Unseen in its original form until 1983, Lisa and the Devil was hacked to pieces by producer Alfredo Leone who added new footage to cash in on the success of William Friedkin’s The Exorcist (1973). The resulting farrago became The House of Exorcism, a notoriously awful production in need of an exorcism. Thankfully the devilish influence of Leone was removed by American network television who screened Lisa and the Devil as Mario Bava intended. Elke Sommer Stars in Lisa and the Devil Lisa (Elke Sommer) is part of a group of tourists admiring a Fresco painting of the Devil carrying away the dead. She is led away from the crowd by the sound of music into the back alleys of the city and loses her way. Lisa enters an old antiquarian shop to ask for directions and meets Leandro (Telly Savalas) who is purchasing a life-sized dummy of middle-aged man. Unsettled by Leandro, whose likeness is uncannily like the Devil in the Fresco painting, Lisa tries to find her way back to the square. Instead she encounters Leandro again in maze-like streets, then a man who shares a resemblance to the dummy he was carrying. As darkness falls she grows increasingly lost, until she hitches a lift in a chauffeur-driven car to a house in the country.
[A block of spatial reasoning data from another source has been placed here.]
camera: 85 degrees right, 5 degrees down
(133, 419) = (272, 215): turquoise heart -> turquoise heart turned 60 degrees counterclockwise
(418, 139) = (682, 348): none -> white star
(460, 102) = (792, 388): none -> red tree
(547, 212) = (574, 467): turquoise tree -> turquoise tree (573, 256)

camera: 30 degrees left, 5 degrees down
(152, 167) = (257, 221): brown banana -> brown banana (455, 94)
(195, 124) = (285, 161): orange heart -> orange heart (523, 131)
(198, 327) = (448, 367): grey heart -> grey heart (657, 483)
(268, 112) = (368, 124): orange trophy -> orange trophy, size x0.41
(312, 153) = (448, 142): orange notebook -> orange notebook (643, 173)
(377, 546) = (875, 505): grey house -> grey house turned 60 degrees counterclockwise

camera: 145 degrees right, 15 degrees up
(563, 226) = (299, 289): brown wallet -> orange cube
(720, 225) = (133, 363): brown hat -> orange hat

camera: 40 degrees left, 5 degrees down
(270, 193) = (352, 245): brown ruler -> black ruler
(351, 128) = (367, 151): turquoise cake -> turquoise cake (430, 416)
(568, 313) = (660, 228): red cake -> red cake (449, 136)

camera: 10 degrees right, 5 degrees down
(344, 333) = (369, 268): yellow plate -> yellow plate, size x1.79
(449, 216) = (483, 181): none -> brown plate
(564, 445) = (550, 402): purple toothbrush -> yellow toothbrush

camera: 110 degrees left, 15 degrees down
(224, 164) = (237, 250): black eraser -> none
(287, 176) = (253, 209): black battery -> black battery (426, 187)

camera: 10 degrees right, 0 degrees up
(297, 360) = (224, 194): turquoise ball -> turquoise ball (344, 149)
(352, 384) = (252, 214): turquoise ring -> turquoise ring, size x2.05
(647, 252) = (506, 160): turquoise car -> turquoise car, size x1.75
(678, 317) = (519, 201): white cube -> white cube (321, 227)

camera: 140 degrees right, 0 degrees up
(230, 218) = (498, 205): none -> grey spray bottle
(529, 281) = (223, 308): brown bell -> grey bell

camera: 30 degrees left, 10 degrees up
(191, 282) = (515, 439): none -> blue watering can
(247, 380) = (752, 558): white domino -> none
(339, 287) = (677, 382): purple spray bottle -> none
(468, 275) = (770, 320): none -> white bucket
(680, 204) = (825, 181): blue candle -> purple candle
Leandro is employed at the mansion as a butler. The house is a home to a blind Contessa (Alida Valli) and her handsome son Maximillian (Alessio Orano). Lisa begins to remember being here before, many years ago as a woman called Elena. Maximillian has conversations with somebody who remains unseen. Then the killings start. Lisa and the Devil is One of Mario Bava's Best Films Cinematographer Cecilio Paniaqua and the haunting music by Carlo Savina contribute to the dream-like feel of Lisa and the Devil. Bava could do as he liked with this film and directed one of the eeriest films of his career. Alfredo Leone only re-cut the film after failing to pick up an American distributor at the Cannes Film Festival. That led to the debacle of The House of Exorcism. Sadly Bava died before Lisa and the Devil was finally restored. Sommers makes an interesting heroine, while Savalas is as good as he has ever been, sucking on lollipops and waiting for his victims to fall. "Most things aren't that easy to mend," Leandro tells the chaffeur at one point. That is certainly true of the troubled production history of Lisa and the Devil, but mended it is and it is an extraordinary film.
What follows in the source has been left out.